Digital Life
Understanding Second-order Effects
Throughout modern history, technological breakthroughs surpass the people who invent them. The gap between the potential and the humanly possible, the chief by-product of the Law of Disruption, inevitably leads to dramatic change in the short term. But the real transformation comes later, as human systems—economic, social, legal—struggle to catch up. This chapter introduces the Law of Disruption and its key drivers, Moore’s Law and Metcalfe’s Law. Together, they have built the foundation for our new existence, our digital life. Now comes the hard part: creating a new body of laws to regulate it, to keep the peace, and to ensure its prosperity.
Killer apps in the middle ages
Disruptive Technologies change the world. But not in the way you might think.
In the darkest days of the Middle Ages, a Germanic king adapted the rigid metal stirrups used in Asia, making them instead from flexible leather. Now soldiers could balance themselves on horceback and still fight, making them far more effective. The stirrup saved Europe, and these new mounted cavalry were celebrated forever after as knights. But that’s just the beginning of the story. To maintain the new fighting force, knights needed a source of income. Rather than pay them himself, the king granted the knights the right to collect rents and other tributes from farmers in their domain. Feudalism, landed nobles, and serfdom were born. More knights required more land, and the king began to take it from the church. Church and state, and the rise of the latter, established a long-lasting pattern of interaction.

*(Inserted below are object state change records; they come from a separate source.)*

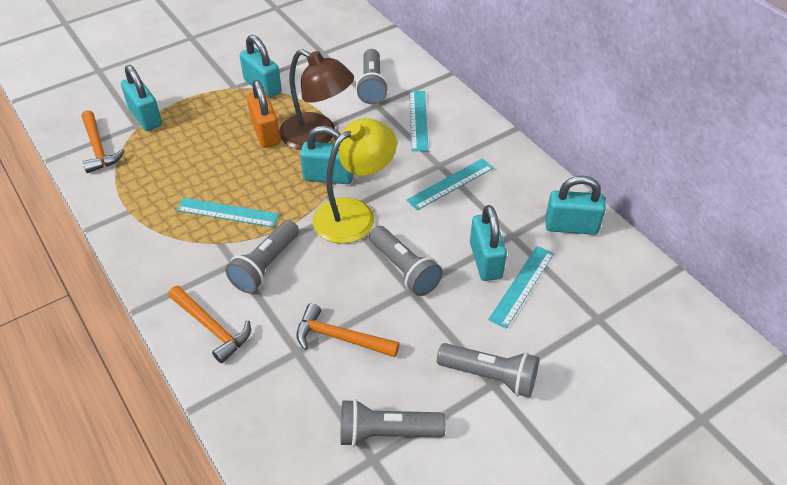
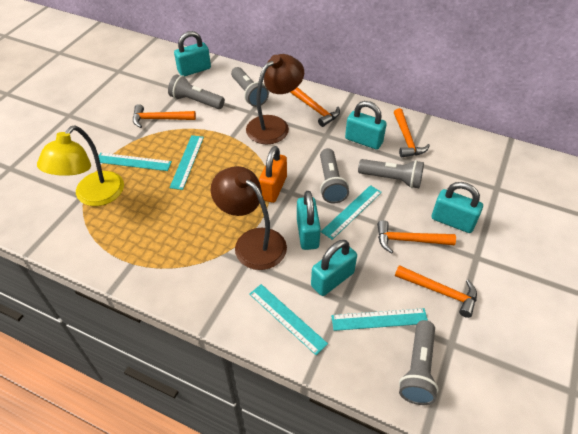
brown lamp: 1 -> 2
orange hammer: 3 -> 5
turquoise ruler: 4 -> 5

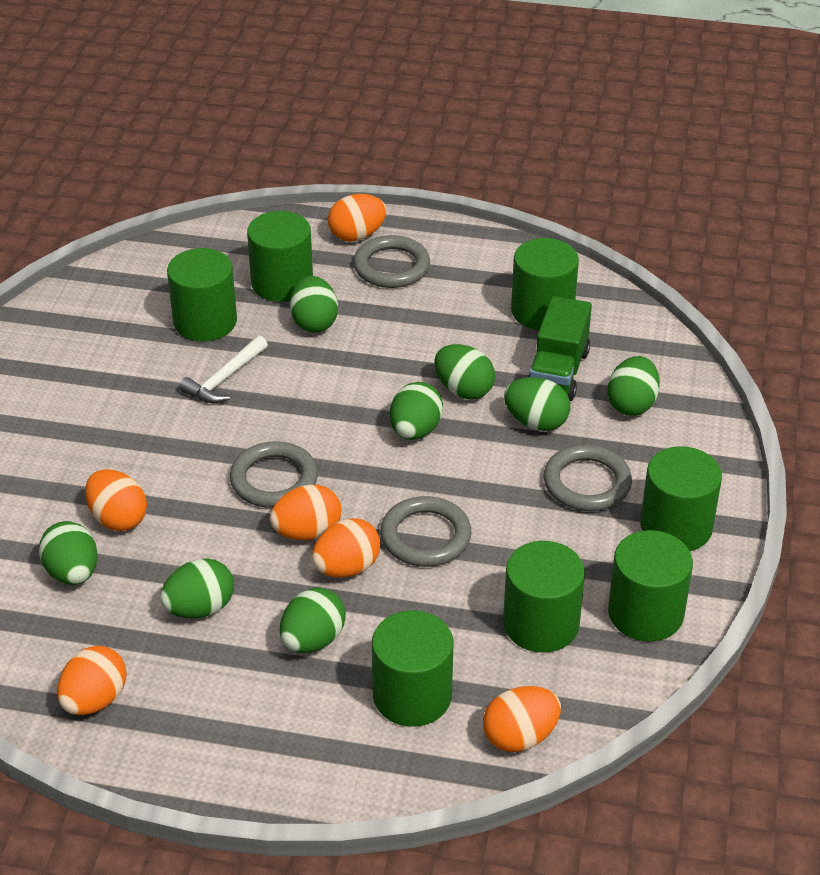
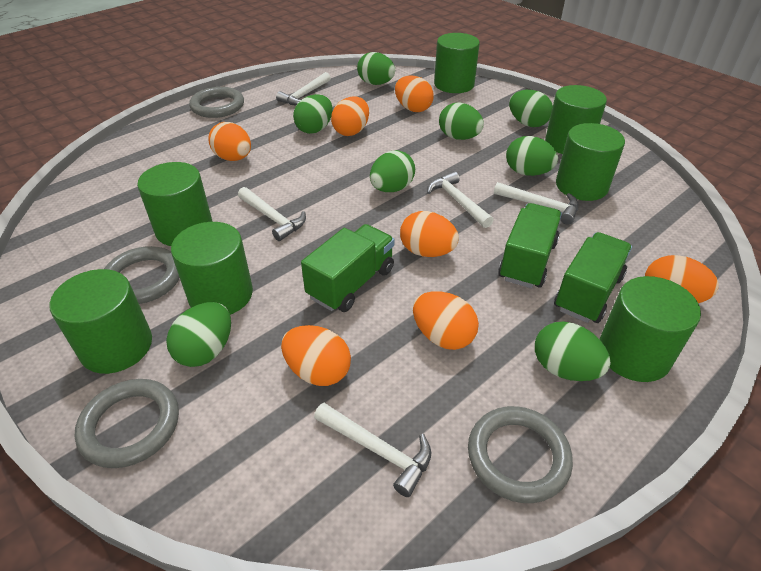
green truck: 1 -> 3
orange egg: 6 -> 7
white hammer: 1 -> 5

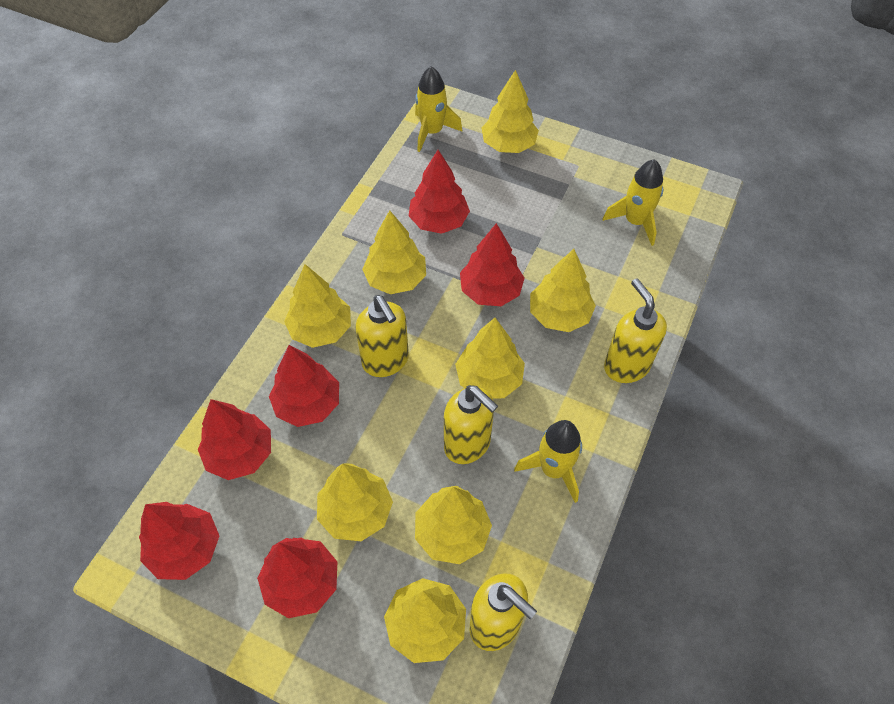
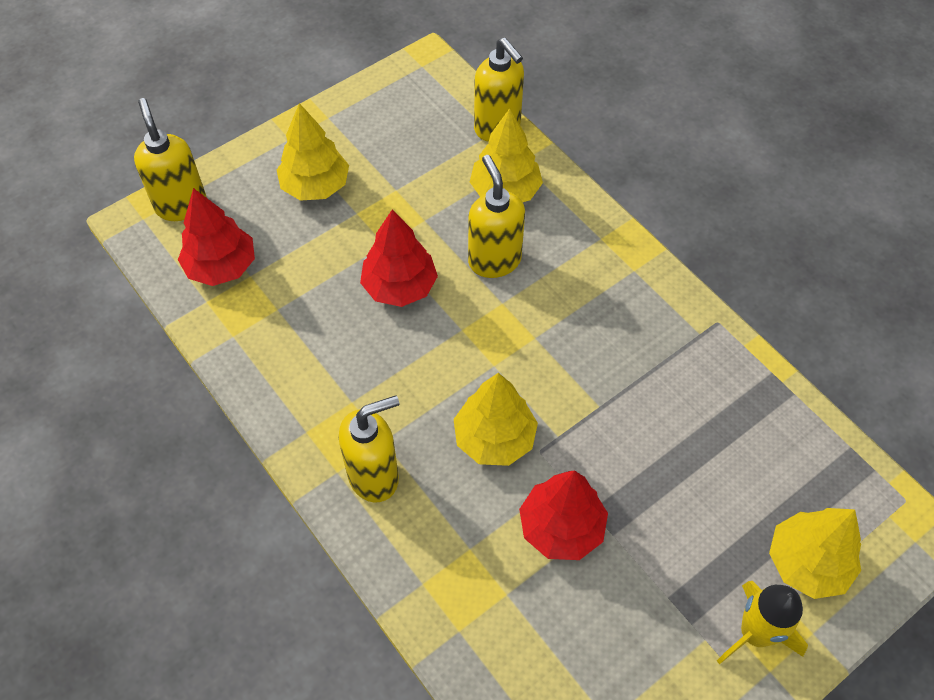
red tree: 6 -> 3
yellow rocket: 3 -> 1
yellow tree: 8 -> 4

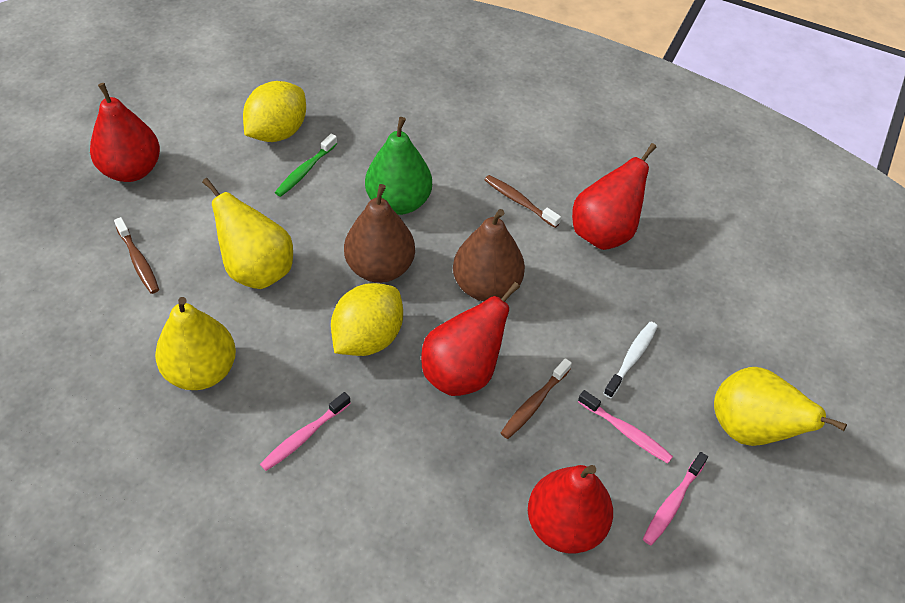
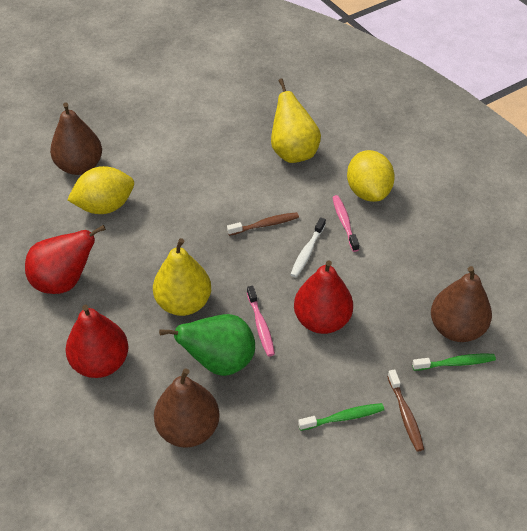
brown pear: 2 -> 3
brown toothbrush: 3 -> 2
green toothbrush: 1 -> 2
pink toothbrush: 3 -> 2
red pear: 4 -> 3
yellow pear: 3 -> 2

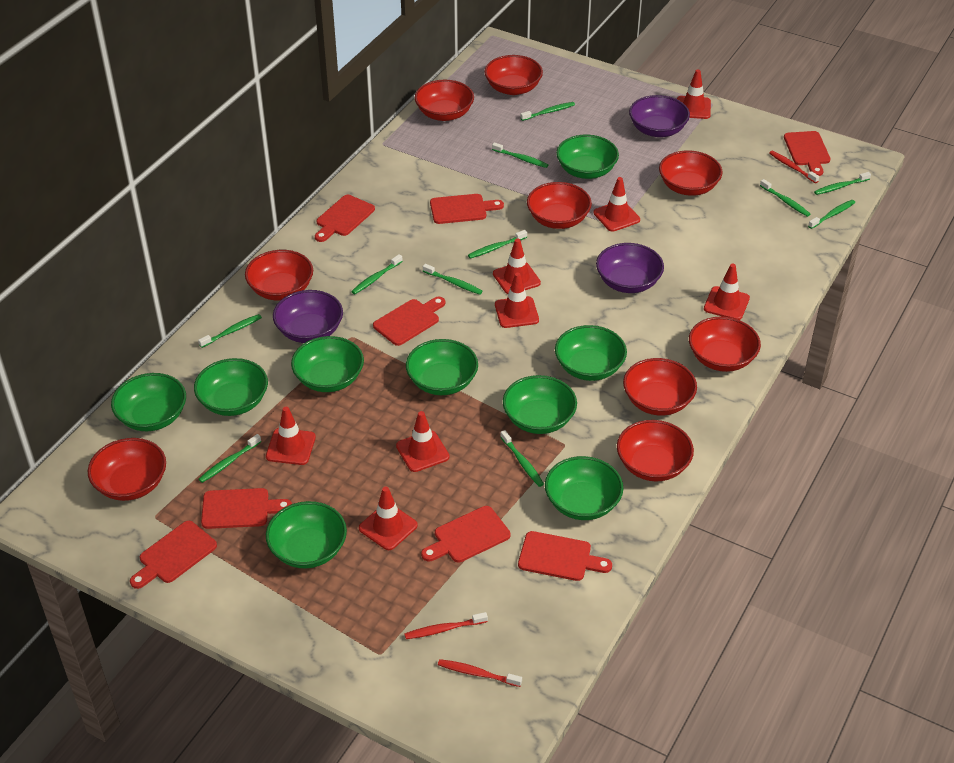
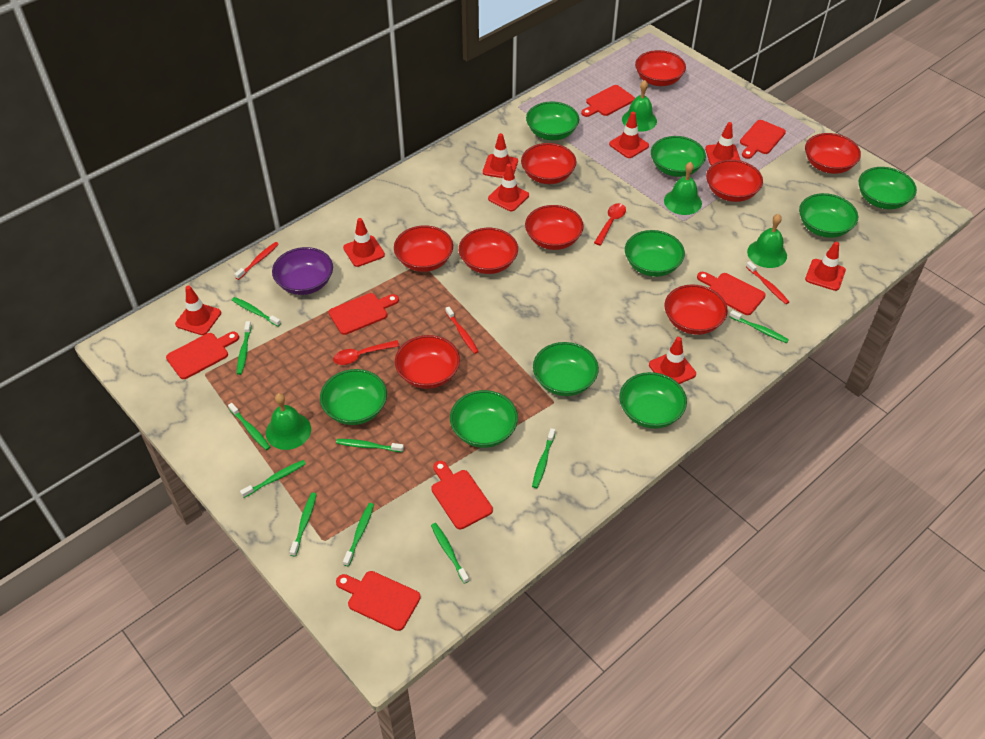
green bell: 0 -> 4
green toothbrush: 11 -> 10
purple bowl: 3 -> 1
red cutting board: 8 -> 7
red spoon: 0 -> 2

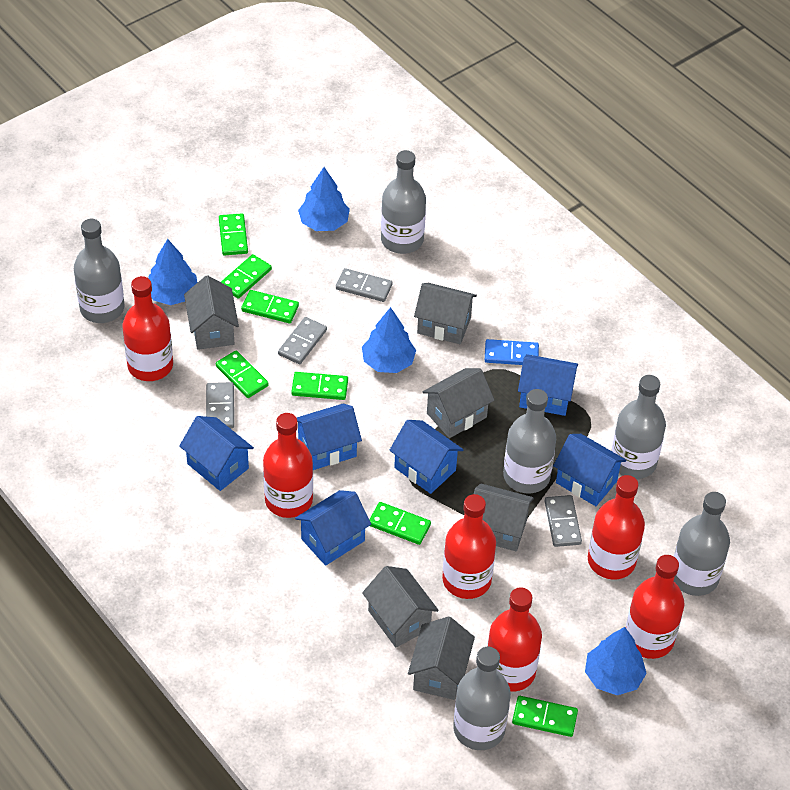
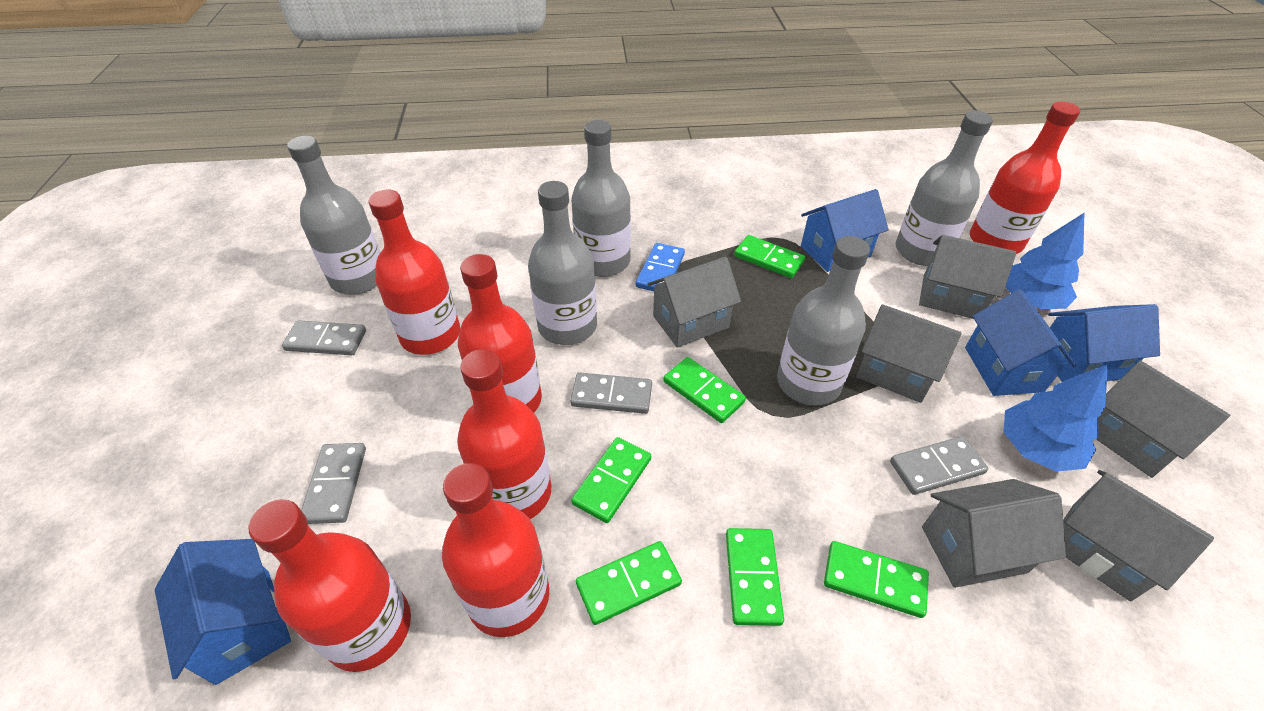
blue house: 6 -> 4
blue tree: 4 -> 2
green domino: 7 -> 6
grey bottle: 6 -> 5

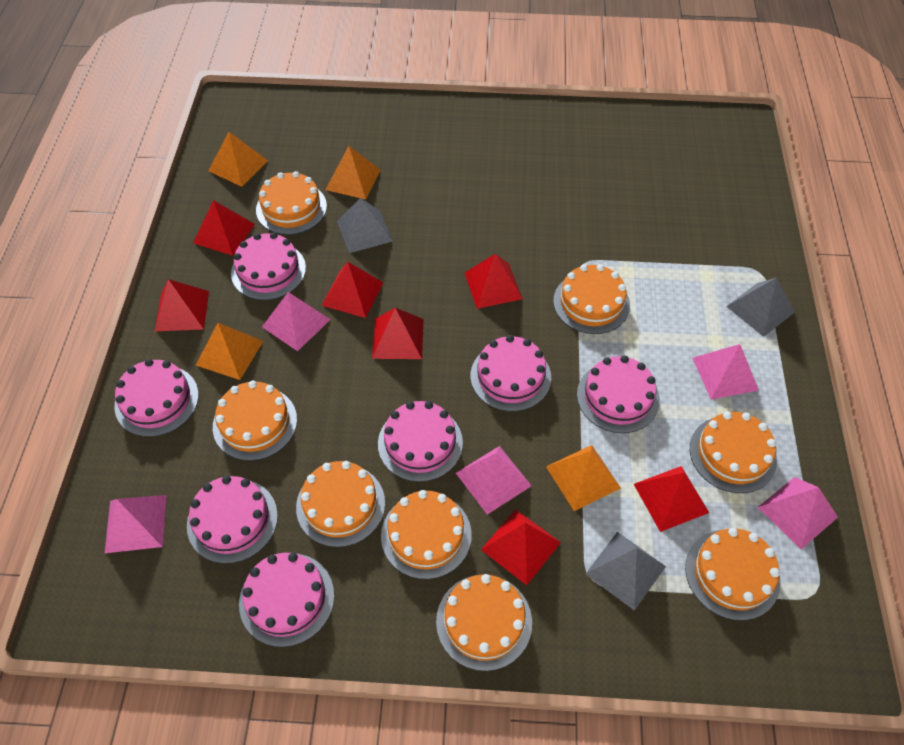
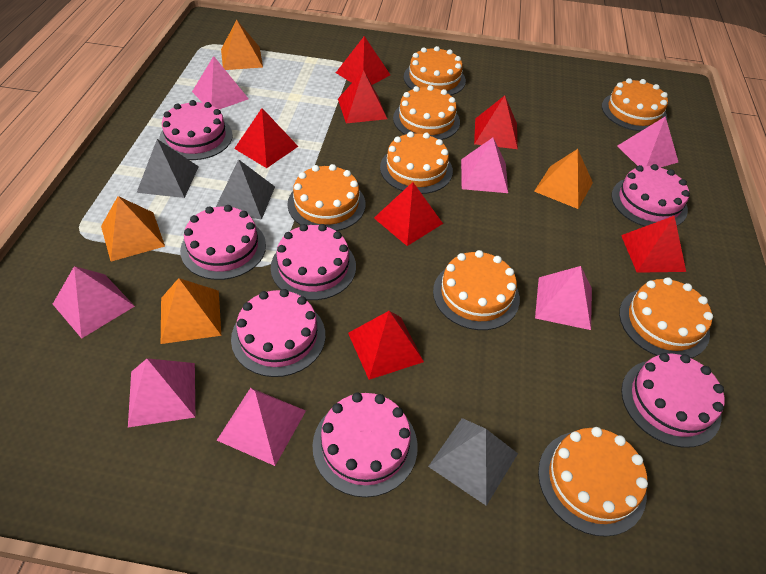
pink pyramid: 5 -> 7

The first-order effects of the stirrup were dramatic. Medieval society was saved. The Catholic Church survived and continued to provide social, cultural, and legal continuity with the long-dead Roman Empire. The king emerged as the first leader of a new and powerful empire, the forerunner of modern Europe. On Christmas Day in the year of 800, he took the crown from Pope Leo III’s hands as the pontiff was about to coronate him, and placed it on his own head. His name was Charlemagne—Charles Magnus, the Great—emperor of the Romans.
The long-term consequences of Charlemagne’s simple innovation were, in some sense, even more stunning. The social, economic, and legal systems that developed to support the mounted troops persisted for nearly a thousand years, long after the actual advantage of the stirrup had been neutralized. Charlemagne’s empire, in some form, lasted until the age of Napoleon. Even today, you still can’t buy property in parts of central London without paying tribute to the Duke of Westminister.
The stirrup is a classic example of what I describe ten years ago as a killer application, or “killer app”—a technological innovation whose introduction disrupts long-standing rules of markets or even whole societies. Killer apps establish new industries and transform existing ones. They can even create new empires. Their own inventors may have little idea of the uses for them that people will ultimately discover. And the real impact is often felt long after their introduction. The stirrup, crop rotation, reading glasses, iron rope, the steam engine, railroads, the telegraph, antibiotics, automobiles, the atom bomb, the semiconductor—this is just a short list of inventios whose dramatic introductions were followed by even more dramatic changes to the civilizations that used them.
Saying that the stirrup created medieval Europe is a stretch, but not a big one. As historian Lynn White Jr. put it, “few inventions have been so simple as the stirrup, but few have had so catalytic an influence on history.”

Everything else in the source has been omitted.